Le marché brésilien impacté par la politique de Trump

Le représentant du secteur assure qu’il ne peut pas vérifier si l’actuel conflit avec les États-Unis a fait diminuer les exportations, étant donné qu’à cette période de l’année les envois sont peu fréquents, du fait des dures conditions climatiques de l’hiver iranien.
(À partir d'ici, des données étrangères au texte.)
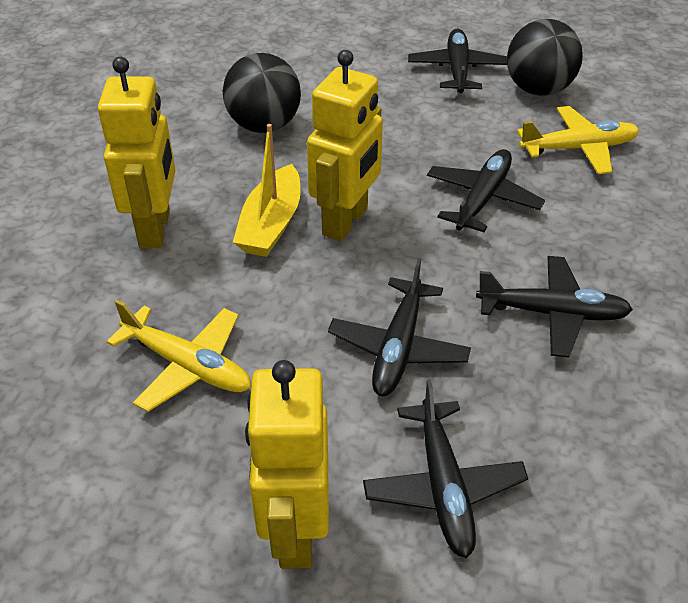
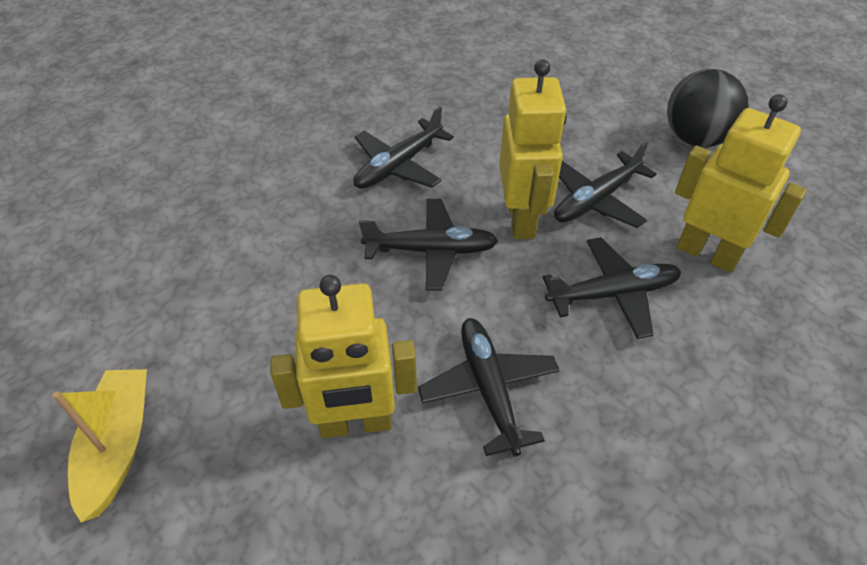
black ball: 2 -> 1
yellow plane: 2 -> 0

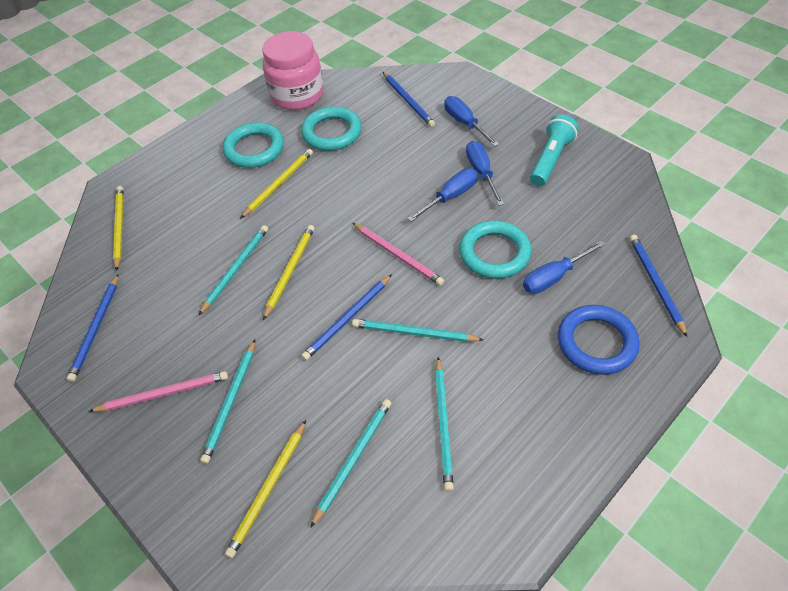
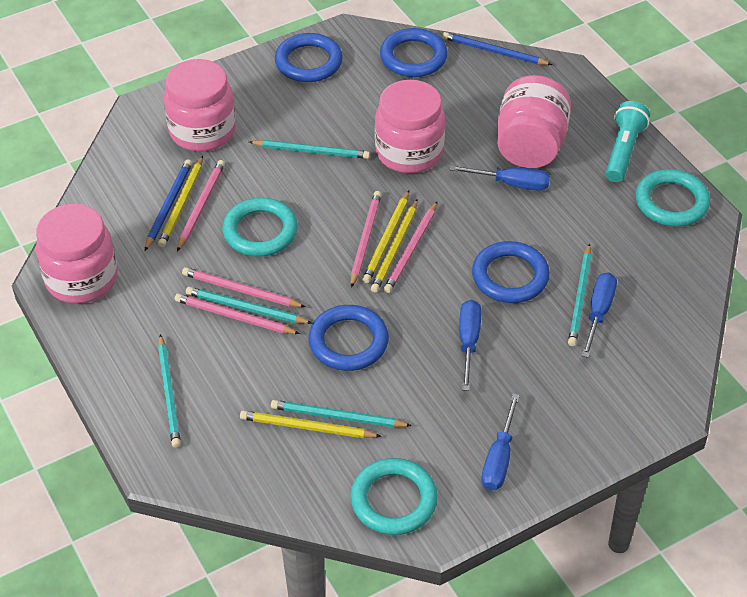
blue pencil: 4 -> 2
blue ring: 1 -> 4
pink jar: 1 -> 4
pink pencil: 2 -> 5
Cependant, il remarque que la politique de sanctions a déjà provoqué plusieurs « situations inconfortables », puisqu’en dépit du fait que les sanctions, théoriquement, n’affectent pas les aliments pour ne pas porter préjudice à la population, le cadre légal n’est pas clair, le maïs s’utilisant aussi pour nourrir les animaux. 
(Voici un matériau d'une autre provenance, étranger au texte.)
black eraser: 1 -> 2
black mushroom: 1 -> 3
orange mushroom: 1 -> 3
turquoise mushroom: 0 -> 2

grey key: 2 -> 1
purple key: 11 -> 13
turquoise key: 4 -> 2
À cause de cela, les producteurs brésiliens se sont vus obligés de recourir au troc pour éviter les prohibitions : ils importent de l’urée d’Iran (un fertilisant) et, en échange, ils envoient du maïs. Même ainsi, ce système a également dû surmonter des obstacles : au mois de juillet dernier, deux bateaux iraniens ont stationné pendant presque 50 jours devant la côte brésilienne, ce qui était sur le point de provoquer un conflit diplomatique. Les bateaux apportaient de l’urée au Brésil et pensaient rentrer avec un chargement de maïs, mais ils n’ont pas pu le faire parce qu’ils se sont retrouvés sans combustible, et l’entreprise pétrolière Petrobras refusait de les fournir, de peur d’être sujette à des sanctions aux États-Unis. Finalement, l’impasse s’est résolue lorsque le Tribunal Suprême Fédéral du Brésil a obligé l’entreprise à fournir les bateaux, avançant que l’entreprise brésilienne qui avait affrété les bateaux n’était pas sur la liste des agents sujets à des sanctions de la part des États-Unis. 
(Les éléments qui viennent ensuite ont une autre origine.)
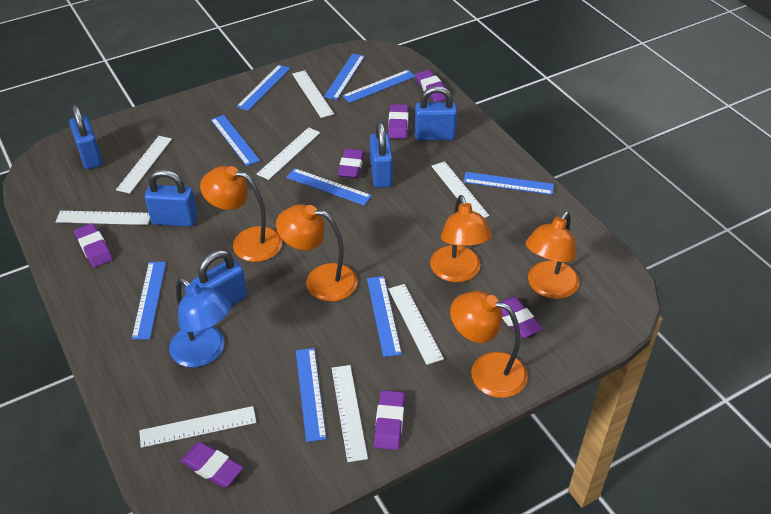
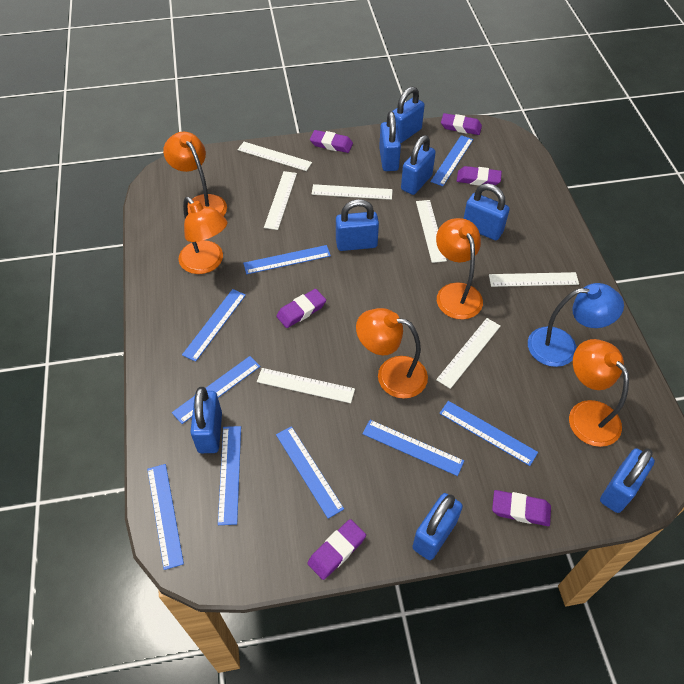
blue padlock: 5 -> 8
purple eraser: 7 -> 6
white ruler: 8 -> 7

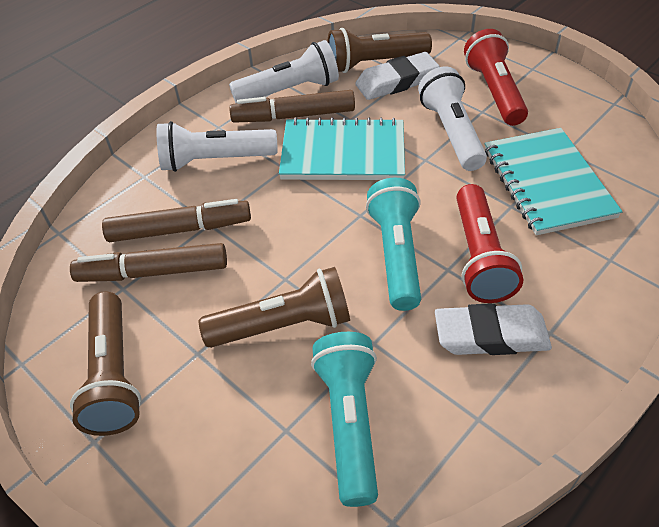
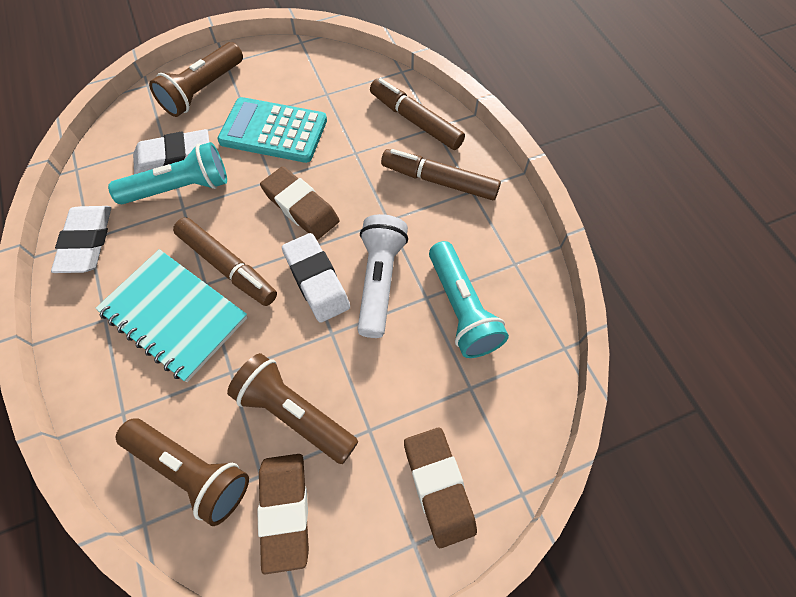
brown eraser: 0 -> 3
red flashlight: 2 -> 0
turquoise calculator: 0 -> 1
turquoise notebook: 2 -> 1
white eraser: 2 -> 3
white flashlight: 3 -> 1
Le gouvernement brésilien en dilettante

Le gouvernement brésilien s’est maintenu au second plan dans cet épisode, mais il a montré une posture plus ferme récemment, après que les États-Unis ont tué le général iranien Oasem Soleimani, s’alignant entièrement avec l’administration de Donald Trump en ce qui concerne la lutte contre le terrorisme. Cela a provoqué un malaise chez les Iraniens, qui ont émis une requête à la représentante du Brésil à Téhéran ; toutefois, le porte-parole des exportateurs de maïs valorise positivement la gestion du conflit par le gouvernement de Jair Bolsonaro et ne craint pas un boycott de l’Iran sur les produits brésiliens. 

« La position brésilienne a été correcte, elle a maintenu une position de côté par rapport aux États-Unis » a déclaré l’ingénieur agronome, tout en soulignant que le Gouvernement souhaite continuer à faire du commerce avec tous les peuples de la région. Paolinelli valorise de façon particulièrement positive la ministre de l’Agriculture, Tereza Cristina de Costa, qui « aide à maintenir l’équilibre ». Ces derniers mois, la ministre s’est distinguée dans son rôle à l’heure d’apaiser les esprits entre les pays arabes (grands importateurs d’aliments brésiliens) après les déclarations ou les gestes du président Bolsonaro en faveur d’Israël et des États-Unis qui avaient causé un certain malaise.